Perhaps, even in the seventies, children were less tightly under their parents control than they are now.

NearlyNearlyThere · 13/10/2021 11:20

My mum said that Christmases improved so dramatically when her father came home in 1945, when she was six and her sister eight, they certainly had no doubts who was responsible!

WalkingOnTheCracks · 13/10/2021 11:23

@Embroidery

Ive always loved attached explaination
….blew it with the last word, I’d say.
TheKeatingFive · 13/10/2021 11:24

When I was a child 9/10 was the age when most kids stopped believing. Of course there were outliers. My cousin was 6. My best friend 12.

My son is 7 and it is peak Santa now. I would expect him to believe for another Christmas after this one, then probably not.

NearlyNearlyThere · 13/10/2021 11:32

Maybe I just assumed everyone was pretending and they weren’t! My brother told me when I was four. It was slightly disappointing, but it didn’t seem such a big thing as I had few Christmases to remember.
I’m pretty sure I never believed in the tooth fairy.

GreyhoundG1rl · 13/10/2021 11:36

….blew it with the last word, I’d say
It's a spelling mistake, don't be an arse.

TheKeatingFive · 13/10/2021 11:42

I suspect the poster meant the last word of the attachment.

To which I'd say, just leave it out, it still has huge power without it.

GreyhoundG1rl · 13/10/2021 11:44

@TheKeatingFive

I suspect the poster meant the last word of the attachment.

To which I'd say, just leave it out, it still has huge power without it.

Oh Blush
ChaToilLeam · 13/10/2021 11:46

This is a bit daft. I figured out very early that Santa wasn’t real. Still enjoyed Christmas and going along with the fantasy. A bit like Dr Who, I knew it was just actors playing out a story but enjoyed it and looked forward to it. That’s very different from threatening kids with a malevolent deity, which most religious parents don’t do anyway.

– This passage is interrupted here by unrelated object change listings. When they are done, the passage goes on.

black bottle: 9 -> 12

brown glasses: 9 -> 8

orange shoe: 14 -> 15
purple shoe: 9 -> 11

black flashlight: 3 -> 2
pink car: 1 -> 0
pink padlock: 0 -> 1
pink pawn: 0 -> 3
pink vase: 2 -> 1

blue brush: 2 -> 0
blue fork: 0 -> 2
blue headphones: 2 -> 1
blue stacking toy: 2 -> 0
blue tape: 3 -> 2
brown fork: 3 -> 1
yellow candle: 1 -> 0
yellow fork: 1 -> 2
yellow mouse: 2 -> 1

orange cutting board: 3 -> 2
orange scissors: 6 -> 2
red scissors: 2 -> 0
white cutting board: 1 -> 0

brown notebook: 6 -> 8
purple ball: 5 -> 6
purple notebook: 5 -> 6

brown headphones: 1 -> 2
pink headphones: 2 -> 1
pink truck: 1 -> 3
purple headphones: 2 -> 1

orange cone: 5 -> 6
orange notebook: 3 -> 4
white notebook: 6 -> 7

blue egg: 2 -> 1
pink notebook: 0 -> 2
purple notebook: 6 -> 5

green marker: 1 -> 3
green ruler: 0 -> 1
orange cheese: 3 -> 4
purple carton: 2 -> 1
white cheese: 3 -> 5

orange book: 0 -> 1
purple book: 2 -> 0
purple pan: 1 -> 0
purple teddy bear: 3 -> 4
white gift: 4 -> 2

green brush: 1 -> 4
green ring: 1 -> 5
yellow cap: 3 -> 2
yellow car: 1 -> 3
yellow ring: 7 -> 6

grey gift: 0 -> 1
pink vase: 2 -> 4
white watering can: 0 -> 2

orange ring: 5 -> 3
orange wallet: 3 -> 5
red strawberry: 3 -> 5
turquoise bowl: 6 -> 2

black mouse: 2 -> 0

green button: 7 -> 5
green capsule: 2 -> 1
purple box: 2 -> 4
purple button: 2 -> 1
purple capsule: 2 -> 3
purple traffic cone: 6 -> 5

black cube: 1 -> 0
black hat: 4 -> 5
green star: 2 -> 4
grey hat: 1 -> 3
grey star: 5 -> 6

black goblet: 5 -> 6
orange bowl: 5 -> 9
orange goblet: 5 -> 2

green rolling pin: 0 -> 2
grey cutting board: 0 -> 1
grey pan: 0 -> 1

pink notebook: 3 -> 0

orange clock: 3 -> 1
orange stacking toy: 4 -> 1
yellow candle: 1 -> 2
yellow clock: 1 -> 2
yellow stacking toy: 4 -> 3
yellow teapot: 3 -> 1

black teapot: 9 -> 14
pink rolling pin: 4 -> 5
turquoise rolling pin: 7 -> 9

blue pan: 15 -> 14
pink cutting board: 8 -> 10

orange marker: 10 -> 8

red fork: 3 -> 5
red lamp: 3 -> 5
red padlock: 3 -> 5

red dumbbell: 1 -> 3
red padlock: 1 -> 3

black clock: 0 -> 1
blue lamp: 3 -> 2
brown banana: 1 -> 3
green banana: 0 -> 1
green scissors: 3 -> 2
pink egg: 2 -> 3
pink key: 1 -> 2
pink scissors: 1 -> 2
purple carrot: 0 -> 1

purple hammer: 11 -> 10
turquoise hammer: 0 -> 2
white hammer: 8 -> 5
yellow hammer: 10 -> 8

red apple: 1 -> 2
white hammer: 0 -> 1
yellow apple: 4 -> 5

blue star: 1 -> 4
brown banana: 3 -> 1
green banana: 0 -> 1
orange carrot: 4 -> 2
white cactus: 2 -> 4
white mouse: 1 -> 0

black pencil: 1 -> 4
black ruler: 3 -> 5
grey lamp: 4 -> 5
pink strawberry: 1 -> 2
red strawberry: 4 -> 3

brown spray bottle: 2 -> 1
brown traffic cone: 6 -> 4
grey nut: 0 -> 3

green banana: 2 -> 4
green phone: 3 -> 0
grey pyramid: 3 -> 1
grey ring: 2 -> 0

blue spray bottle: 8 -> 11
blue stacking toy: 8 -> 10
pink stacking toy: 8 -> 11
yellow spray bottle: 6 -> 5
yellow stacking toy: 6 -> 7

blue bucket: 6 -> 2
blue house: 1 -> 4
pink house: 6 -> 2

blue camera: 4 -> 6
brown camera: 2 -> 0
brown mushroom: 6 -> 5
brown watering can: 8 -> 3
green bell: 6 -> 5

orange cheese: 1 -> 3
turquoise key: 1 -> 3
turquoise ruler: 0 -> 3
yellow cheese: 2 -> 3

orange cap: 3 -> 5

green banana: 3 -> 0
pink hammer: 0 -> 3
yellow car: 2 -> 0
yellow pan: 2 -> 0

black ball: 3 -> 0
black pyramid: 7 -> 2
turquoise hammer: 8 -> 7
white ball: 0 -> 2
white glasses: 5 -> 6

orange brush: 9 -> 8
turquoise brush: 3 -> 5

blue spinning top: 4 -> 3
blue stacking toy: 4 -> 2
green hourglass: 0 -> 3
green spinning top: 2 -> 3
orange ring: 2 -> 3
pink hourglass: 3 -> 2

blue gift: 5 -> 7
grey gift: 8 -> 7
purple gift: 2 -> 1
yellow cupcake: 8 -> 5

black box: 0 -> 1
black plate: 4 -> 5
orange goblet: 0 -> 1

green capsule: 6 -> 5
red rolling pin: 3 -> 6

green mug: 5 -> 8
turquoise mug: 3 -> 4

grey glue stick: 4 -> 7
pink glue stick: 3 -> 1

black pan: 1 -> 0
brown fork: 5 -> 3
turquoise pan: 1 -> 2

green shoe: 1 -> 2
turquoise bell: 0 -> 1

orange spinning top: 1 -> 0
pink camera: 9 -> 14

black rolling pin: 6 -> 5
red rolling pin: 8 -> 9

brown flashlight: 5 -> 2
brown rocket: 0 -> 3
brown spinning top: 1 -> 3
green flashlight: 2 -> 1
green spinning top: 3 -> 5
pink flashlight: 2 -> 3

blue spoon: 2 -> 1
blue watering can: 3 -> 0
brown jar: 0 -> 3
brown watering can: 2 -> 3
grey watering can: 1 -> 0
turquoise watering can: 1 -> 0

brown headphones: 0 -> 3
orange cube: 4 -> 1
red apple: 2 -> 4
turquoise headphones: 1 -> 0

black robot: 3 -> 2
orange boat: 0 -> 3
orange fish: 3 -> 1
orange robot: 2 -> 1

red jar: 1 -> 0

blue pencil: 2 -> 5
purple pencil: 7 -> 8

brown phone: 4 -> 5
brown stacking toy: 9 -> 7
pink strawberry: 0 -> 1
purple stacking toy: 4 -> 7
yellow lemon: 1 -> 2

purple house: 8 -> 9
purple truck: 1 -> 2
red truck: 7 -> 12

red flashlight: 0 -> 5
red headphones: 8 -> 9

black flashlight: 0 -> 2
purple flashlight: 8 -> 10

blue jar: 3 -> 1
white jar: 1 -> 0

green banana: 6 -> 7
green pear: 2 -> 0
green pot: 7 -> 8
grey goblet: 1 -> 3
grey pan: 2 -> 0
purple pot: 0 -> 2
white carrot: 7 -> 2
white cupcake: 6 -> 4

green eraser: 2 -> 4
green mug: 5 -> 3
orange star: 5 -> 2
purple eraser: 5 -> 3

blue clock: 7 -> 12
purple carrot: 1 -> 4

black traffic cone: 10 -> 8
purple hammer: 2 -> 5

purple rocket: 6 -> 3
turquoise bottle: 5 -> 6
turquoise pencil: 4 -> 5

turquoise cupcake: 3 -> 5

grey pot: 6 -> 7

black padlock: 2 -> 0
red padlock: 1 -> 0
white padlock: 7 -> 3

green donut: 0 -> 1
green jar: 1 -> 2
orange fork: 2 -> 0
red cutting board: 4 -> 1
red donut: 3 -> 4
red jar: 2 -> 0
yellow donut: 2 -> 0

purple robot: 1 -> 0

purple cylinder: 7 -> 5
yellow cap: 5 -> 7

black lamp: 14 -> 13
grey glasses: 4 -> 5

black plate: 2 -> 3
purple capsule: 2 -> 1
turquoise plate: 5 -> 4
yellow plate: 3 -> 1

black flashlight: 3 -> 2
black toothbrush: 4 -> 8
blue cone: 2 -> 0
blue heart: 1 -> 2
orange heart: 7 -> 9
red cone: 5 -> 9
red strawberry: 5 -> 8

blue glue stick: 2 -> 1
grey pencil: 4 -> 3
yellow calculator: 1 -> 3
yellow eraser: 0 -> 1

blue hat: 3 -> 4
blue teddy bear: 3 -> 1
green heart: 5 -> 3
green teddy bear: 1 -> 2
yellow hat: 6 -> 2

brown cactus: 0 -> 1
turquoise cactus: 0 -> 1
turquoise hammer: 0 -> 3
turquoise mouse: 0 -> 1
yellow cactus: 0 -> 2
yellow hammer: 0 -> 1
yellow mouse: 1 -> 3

Rosebel · 13/10/2021 11:48

I was brought up in a religious household, not over the top but dad insisted we attended church on Sunday. We still believed in Father Christmas though.
Father Christmas was a saint and the church recognise that so in a religious household children are more likely to believe and know the origin of Father Christmas.
Also it's really not nice to rubbish other people's beliefs. You don't have to believe in God but don't make Him out to be something He isn't.

Parker231 · 13/10/2021 11:53

My DC’s had Sinkerklass and Father Christmas - they thought they were brilliant - treats and presents throughout December They knew other presents came from us so no confusion on who to thank.

Kanaloa · 13/10/2021 17:39

@Rosebel

I was brought up in a religious household, not over the top but dad insisted we attended church on Sunday. We still believed in Father Christmas though. Father Christmas was a saint and the church recognise that so in a religious household children are more likely to believe and know the origin of Father Christmas. Also it's really not nice to rubbish other people's beliefs. You don't have to believe in God but don't make Him out to be something He isn't.
Father Christmas wasn’t a saint! Saint Nicholas was a saint, Father Christmas is a fictional character.

Saint Nicholas was patron saint of loads of things and has been fictionalised (because he sometimes gave gifts to people) as a figure who lives at the North Pole, wears a fluffy red suit, rides a magic sleigh, and gives gifts to every child in the world in one night.

Kanaloa · 13/10/2021 17:41

And yes I do know Santa Claus is based on Saint Nicholas but the character really bears no resemblance to the Santa we know today and it’s a bit daft to suggest that kids who believe in Father Christmas are celebrating the origins of Saint Nicholas.